Protecting the environment is one of the most pressing issues for UUs. The 2014 General Assembly passed a resolution calling for divestment from fossil fuel companies in the UU Common Endowment Fund. But the UUA is also promoting a shift in framing environmental activism as “climate justice,” which expands the focus to encompass social, racial, and economic justice, recognizing that people of color and low-income groups often are hit the hardest by environmental degradation.
That’s why the Lummi fight for climate justice is appropriate as the public witness event for GA 2015, said the Rev. Paul Beckel, minister of the Bellingham, Wash., Unitarian Fellowship, which is partnering with the Lummi efforts.
“This is a primary example of how working to stop the transportation of fossil fuels can be empowering to us, to help us understand our relationship to the earth, to indigenous communities, to other faiths, and help us understand our identity as a religious movement,” Beckel said.
The Lummi are one of a number of First Nations in the Pacific Northwest fighting fossil fuel industries and other industrial threats to their culture and economic survival. “If these various fossil fuel projects occur, that will have a significant contribution to whether certain deposits of oil and coal get used and burned at all—and have a significant impact on how fast and how far the earth’s temperature goes up,” said Beckel.
The battle hasn’t been easy. In 2011, Pacific International Terminals—without government permits—tore up nearly five acres on Cherry Point, destroying burial grounds and unearthing Lummi ancestors.
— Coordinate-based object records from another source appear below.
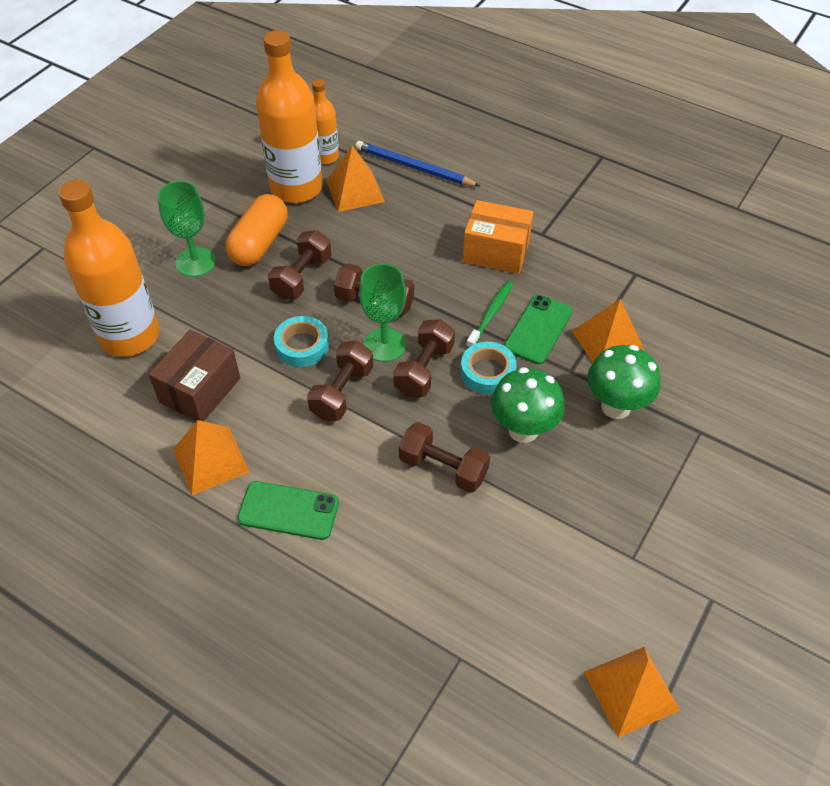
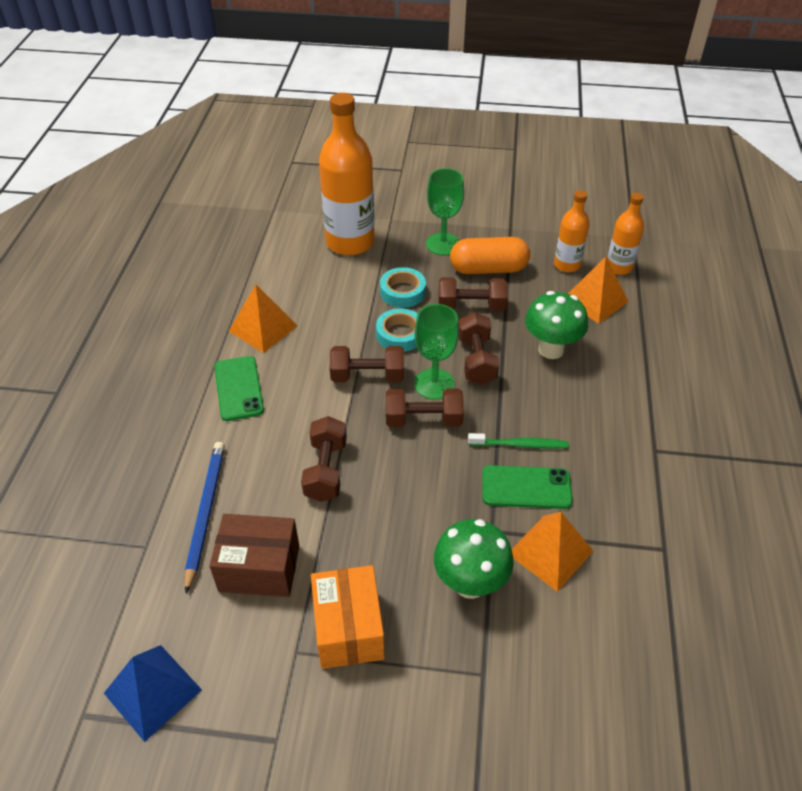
camera: 65 degrees right, 5 degrees down
(200, 390) = (323, 297): brown box -> brown box (259, 568)
(296, 188) = (567, 265): orange bottle -> orange bottle, size x0.53
(414, 167) = (659, 327): blue pencil -> blue pencil (205, 513)
(487, 372) = (449, 465): turquoise tape -> turquoise tape (402, 292)
(496, 252) = (601, 422): orange box -> orange box (348, 628)
(523, 430) = (398, 515): green mushroom -> green mushroom (551, 349)
(631, 690) = (152, 691): orange pyramid -> blue pyramid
The Lummi have asked the U.S. Army Corps of Engineers to halt the entire proposal immediately, even before environmental impact statements are prepared. They’ve rejected a request by SSA Marine to meet and talk about the terminal because they say there is no way to mitigate the damage it will cause.
The Bellingham Fellowship has been a leader in supporting the Lummi, including convening 300 faith leaders and environmental and social activists in May 2013 to hear James and Julius speak. The Fellowship also has passed two resolutions supporting the Lummi, including one repudiating the Doctrine of Discovery.
Members Beth Brownfield and Deborah Cruz have spearheaded the efforts in their congregation with the Lummi, including helping James with a “Totem Pole Journey” in 2013 that carried poles he carved to Native and non-Native communities that would be affected by the Cherry Point terminal and other fossil fuel extraction projects. Brownfield and Cruz, along with James and Julius, will be part of the two GA workshops on collaborating with First Nations for climate justice and preservation of traditional cultures.
“I think the position of Lummi Nation is a good example for not just Washington but all the people of the United States as to what our government officials should stand for, because we don’t serve money,” said Julius. “We serve the people of today, people of yesterday, but more importantly, the unborn children who have a guaranteed right to have clean water, clean fish, God’s gift to us of natural resources, and not just money.”
Photograph (above, from left): Jewell Praying Wolf James, director of the Lummi Nation’s Sovereignty and Treaty Protection Office, and Jay Julius, secretary of the Lummi Indian Business Council, talk about the threat a proposed coal terminal represents to Lummi lands—and the entire Pacific Northwest (Elaine McArdle).